How to calculate a recursive Function

Question

Let $f(x)$ be defined as $f(5x/4)$. Let $x = 6$. The result should be $2$. How would I calculate this?

This equation arose while developing a game. Let's say you have a conveyor belt and you want to separate the items equally between $3$ lines. However, you only have a machine that separates them into $2$ lines equally. So you take one machine and on each of the $2$ out puts you put another machine, making $4$ equally separated lines. Than you take one of the lines and feed it back into the main line. When you have $6$ items per second, this should result in a result of $3$ lines with a total of 2 items per second. The Actual equations would be $f(x)=f(x + x/4)$. Hope this picture helps for visualization.

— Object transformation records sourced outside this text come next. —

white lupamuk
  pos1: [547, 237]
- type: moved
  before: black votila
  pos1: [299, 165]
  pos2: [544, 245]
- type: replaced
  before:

Edit: I don't think my function is right, because it tends to infinity.

I think it should be f(x)=x + f(x/4). And I think this should be an infinite sequence which should be convergent.

Edit: I think the infinite serize x + x/4 + x/16 + x/64 + x/256 ...

f(x)=x times the sum of 1/(4^i) where i = 1 and i goes to infinity. The infinite sum converges at 1/3. Meaning f(x) = x/3. If you use Wolfram Alpha, this is their syntax. Sum[Divide[1,Power[4,i]],{i,1,∞}]

Answer 1

$$\text{in}(t_n)=6+\frac14 {\text{out}(t_n)}\\ \text{out}(t_n)=\text{in}(t_{n-1})$$

Asume that the limits exist and $$\lim_{n\to \infty}\text{in}(t_n)=\text{in}_0$$ and $$\lim_{n\to \infty}\text{out}(t_n)=\text{out}_0$$ then you have $$\text{in}_0=6+\frac14 {\text{out}_0}\\ \text{out}_0=\text{in}_0$$ and from this $$\implies \text{in}_0=6+\frac14 {\text{in}_0}\implies \text{in}_0=8$$ and $$\frac14 \text{out}_0=2$$

The sequence $$ \text{in}(t_n)$$ is increasing and bounded by $8$, so it must be convergent.

Answer 2

The reason why your equation is difficult to "solve" is just that you have mixed two different quantities up and called both $x$. Let's call $x$ the total number of items externally entering the system per unit time, and let's call $y$ the number of items actually entering your splitters per unit time. Then the correct equation analogous to the one you have written down is just that (in the steady state) $y = x + \frac{y}{4}$, essentially as you have observed.

This equation is easy to solve for $y$; we get $y = \frac{4}{3} x$. This is fine: it just says that no matter the number $x$ of items entering the system per unit time, we'll always have $\frac{y}{4} = \frac{1}{3} x$ i.e. $\frac{1}{3}$ of that rate of items circling back in the one of the four channels which feeds back into the inputs. (This is assuming that $x$ is constant and we are in the steady state.)

Everything still works out and the conveyor belts don't get clogged up because we can calculate that the number of items leaving the 3 remaining belts per unit time is (as you have said) just $\frac{3}{4} y = \frac{3}{4} \cdot \frac{4}{3} x = x$, i.e. per unit time the same number of items leave the system as enter.

Answer 3

Let's say we have an input rate of $x_i$ and the rate of items getting looped back through is $x_l.$ The total input rate into the system which divides into four conveyor belts is $x_i + x_l,$ so each conveyor belt will have a rate of $\frac{x_i + x_l}{4}.$ Then the rate of the loop will become the rate of one conveyor belt, so $x_l \leftarrow \frac{x_i + x_l}{4}.$

Equilibrium will occur when $x_l$ continuously gets the same value, so when $\frac{x_i + x_l}{4} = x_l,$ implying $x_l = \frac13 x_i.$ If $x_l$ starts below $\frac13 x_i,$ then $\frac{x_i}{4} > \frac{3x_l}{4}$ implies that $\frac{x_l + x_i}{4} > x_l,$ and similarly if $x_l$ starts out above $\frac13 x_i$ we obtain $\frac{x_i + x_l}{4} < x_l.$

This means that over time the system should naturally fall into a stable equilibrium where $x_l = \frac13x_i,$ which will lead to each output stream having $\frac13$ of the input as you desired.